The trial of former President Rupiah Banda opened its third day of proceedings on Wednesday, with former Chief of Staff at State House Austin Sichinga called as a witness by Director of Public Prosecutions Mutembo Nchito.
Answering Nchito’s questions, Sichinga gave his opinion on a copy of letter that police say was found in the home of the Former Minister of Energy Kenneth Konga, which alleges to be a draft signed by former President Banda concerning the acquisition of oil from Nigeria. On the stand, Sichinga testified that he never personally saw the letter in question, dated November 25, 2008, signed by President Banda.
Sichinga told Lusaka Chief Resident Magistrate Joshua Banda: “The president was asking his colleague to help us with crude oil. The second thrust was that the president was asking his colleague to enter into an arrangement with the Zambian government for Nigeria to buy Zambian minerals.”
Sichinga, 59, is a retired civil servant and now a part time lecturer at the University of Zambia, UNZA, with close connections to the ruling party (his older brother, Robert Sichinga, currently serves as the PF Minister of Agriculture. Robert Sichinga’s son is married to a daughter of President Michael Sata).
The trial against former President Rupiah Banda first began following the controversial removal of immunity by less than the constitutionally required 2/3rds majority of parliament seats. While a judicial review is simultaneously underway with view to the constitutional issues of the case, many supporters of former President Banda describe the corruption allegations as “unfounded” and part of a “politically motivated witch hunt” to remove potential competitors from the political arena should President Sata’s fading health prompt a new election.
On the stand today, Sichinga testified that at no time did he deal with anything to do with oil except when one day he was asked to edit a letter.

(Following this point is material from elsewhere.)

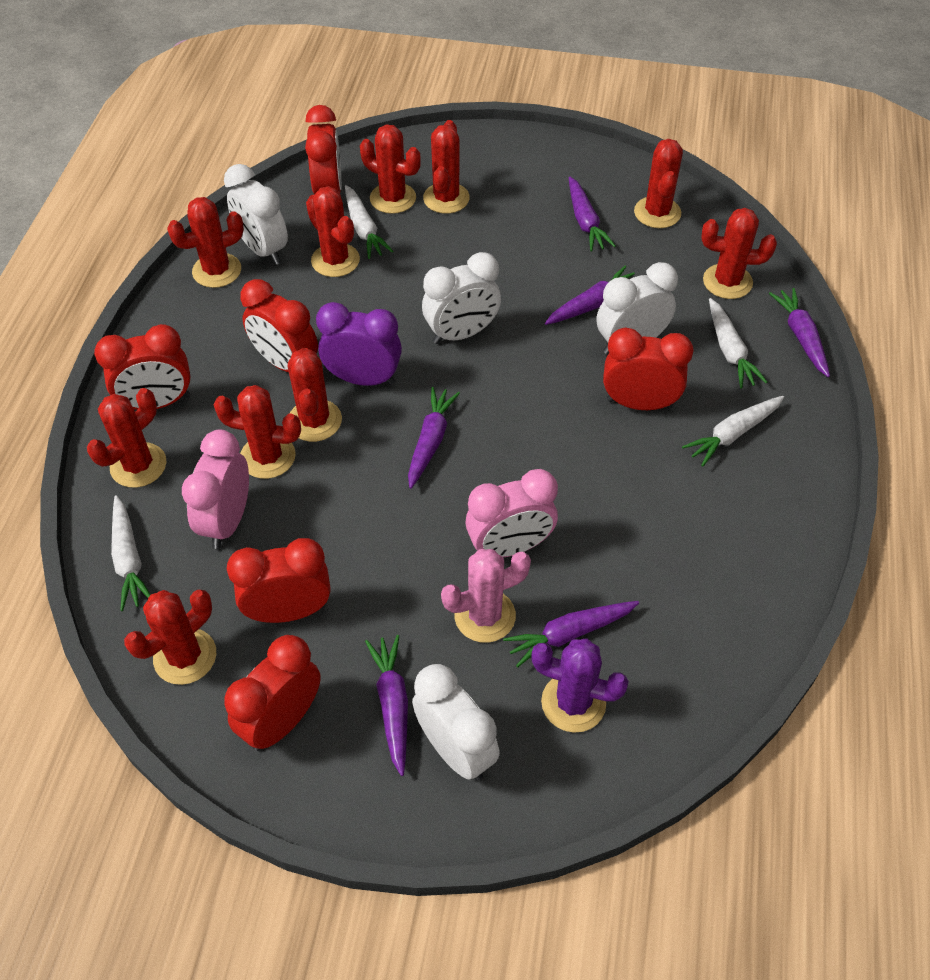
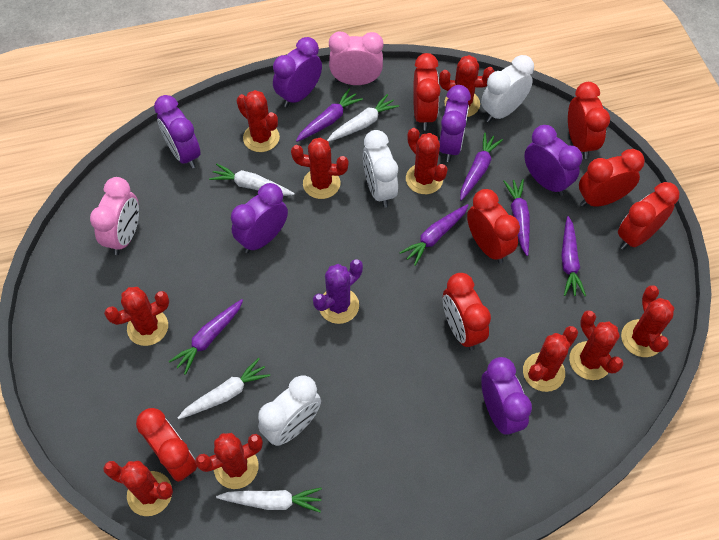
pink cactus: 1 -> 0
purple clock: 1 -> 6
red clock: 6 -> 7
white clock: 4 -> 3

He narrated that as chief of staff he serviced the president to ensure that he performed his job.
“This entailed managing his daily diary. The other job was to look after the staff at State House to ensure that they were doing the right stuff. It was also my responsibility to liase with other ministries on behalf of the president”, he said.
Sichinga, who first went to State House as Principal Private Secretary, also told the court that all correspondence to the president normally passed through his office.
“It was my responsibility to sort out this to all responsible staff. Equally, when the president needed to write, I would either draft the letter or my colleagues would,” he said.
Sichinga also told the court how in May 2009 he came across a letter which he said was a follow up to the earlier one and was in broad terms reminding the Nigerian president about the need to respond. The letter which the court admitted as ID3 was according to Sichinga’s testimony an indication that the letter of November 25, 2008 was delivered.
However, Sichinga told the court that in his discussions Nigerian oil did not specifically come out.
“Generally we did discuss issues to do with securing cheap oil. The discussion was on whether it was possible to secure concessions from some friendly countries to secure cheap oil so that our fuel prices could be reduced,” Sichinga told the court.
Earlier former Zambia’s High Commissioner to Nigeria Alexis Luhila in cross examination by the defence told the Lusaka Chief Resident Magistrate Joshua Banda that he was not privy to the discussion Major Richard Kachingwe had with people at the Nigerian National Oil Company where he accompanied him but remained in the foya adding that he never got any briefing from Major Kachingwe the apparent special envoy. He also told the packed court room that he had no idea of the contents of the khaki envelope Major Kachingwe had with him when he emerged out of an office. This was in response to questions put to him by Sakwiba Sikota, SC.
When asked by another defence lawyer Eric Silwamba, SC to give the designation of the three intelligence officers he had mentioned in his evidence in chief Luhila said , “This might be against their duties……..their names need to be with held. I will need another authority to disclose the names.”
Mr. Luhila said even though he does not recall the specific dates of the briefings from these officers he was not shown any documents. He further went on to tell the court that Major Kachingwe also never showed him any letter of appointment as special envoy.
The matter was adjourned at 11:10 hours to Thursday April 25, 2013 at 09:00 hours when the defence will cross examine Sichinga, PW3.